Deficient North Carolina absentee ballots frozen pending further rulings
By Jonathan Drew, Associated Press
A lawyer for North Carolina’s State Board of Elections said Friday that time is running out to process 10,000 absentee ballots with incomplete witness information and other errors after state and federal judges put additional freezes on the process.
Counties had already been under instructions issued Oct. 4 by the state elections board to set deficient absentee ballots aside and take no further action while multiple lawsuits over absentee voting rules unfold.
The North Carolina Court of Appeals issued a stay Thursday night that froze updated rules announced last month for dealing with absentee ballot problems through at least Monday, pending further legal arguments in a state lawsuit. Earlier in the day, U.S. District Judge William Osteen also ruled to maintain a freeze issued by a federal court on the same rules through the end of Friday.
The state elections board will seek to have the state court stay removed so counties can begin asking voters to correct deficient ballots, said Alex Peters, a lawyer in the attorney general’s office who’s representing the state board.
The state estimates that 10,000 absentee ballots with various deficiencies are on hold, and those voters can’t even be notified unless the state and federal courts allow the state to move forward with updated absentee ballot rules, Peters said at a hearing Friday morning in the state lawsuit.
“The current situation is paralysis,” he told a judge, adding: “There is simply not time to keep litigating this.”
The State Board of Elections advised counties Thursday that more detailed guidelines on dealing with deficient ballots would be issued after the lawsuits are resolved.
With less than three weeks until the election, Peters said time is running out for voters to address absentee ballot problems.
A key issue being considered by state and federal appeals courts is what to do with absentee ballots that come in with incomplete information on who witnessed the ballot. Under state law, voters casting the mail-in ballots must have another adult serve as a witness to their vote.

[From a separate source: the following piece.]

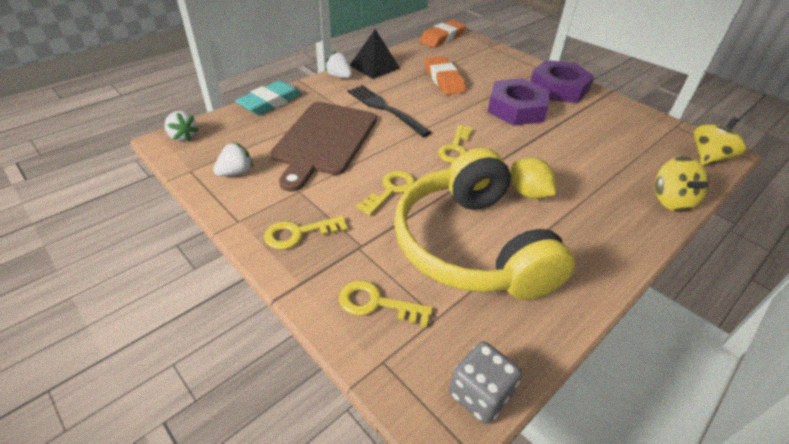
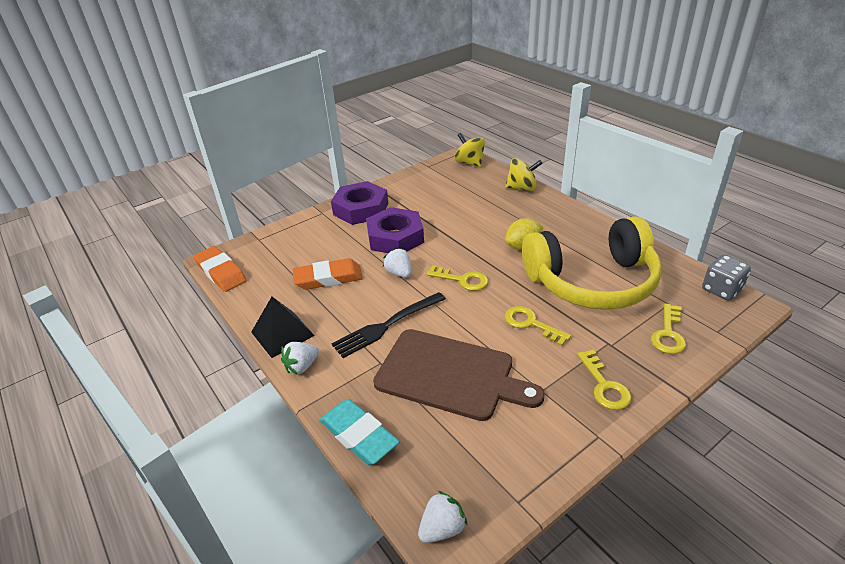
camera: 80 degrees left, 5 degrees down
(236, 172) = (517, 451): white strawberry -> white strawberry (399, 273)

Osteen ruled earlier in the week that voters must start their absentee ballots over from the beginning if they return them without a witness signature. But he said other minor problems such as an incomplete witness address could be fixed through a less strict means such as sending back an affidavit. However, those fixes can’t move forward under the orders issued Thursday.
Republican leaders are also asking the 4th Circuit Court of Appeals to shorten a deadline for county boards to accept absentee ballots that arrive after Election Day but are postmarked by Nov. 3. In late September, the state board increased that period from three days to nine as part of the legal settlement in state court with voting rights advocates.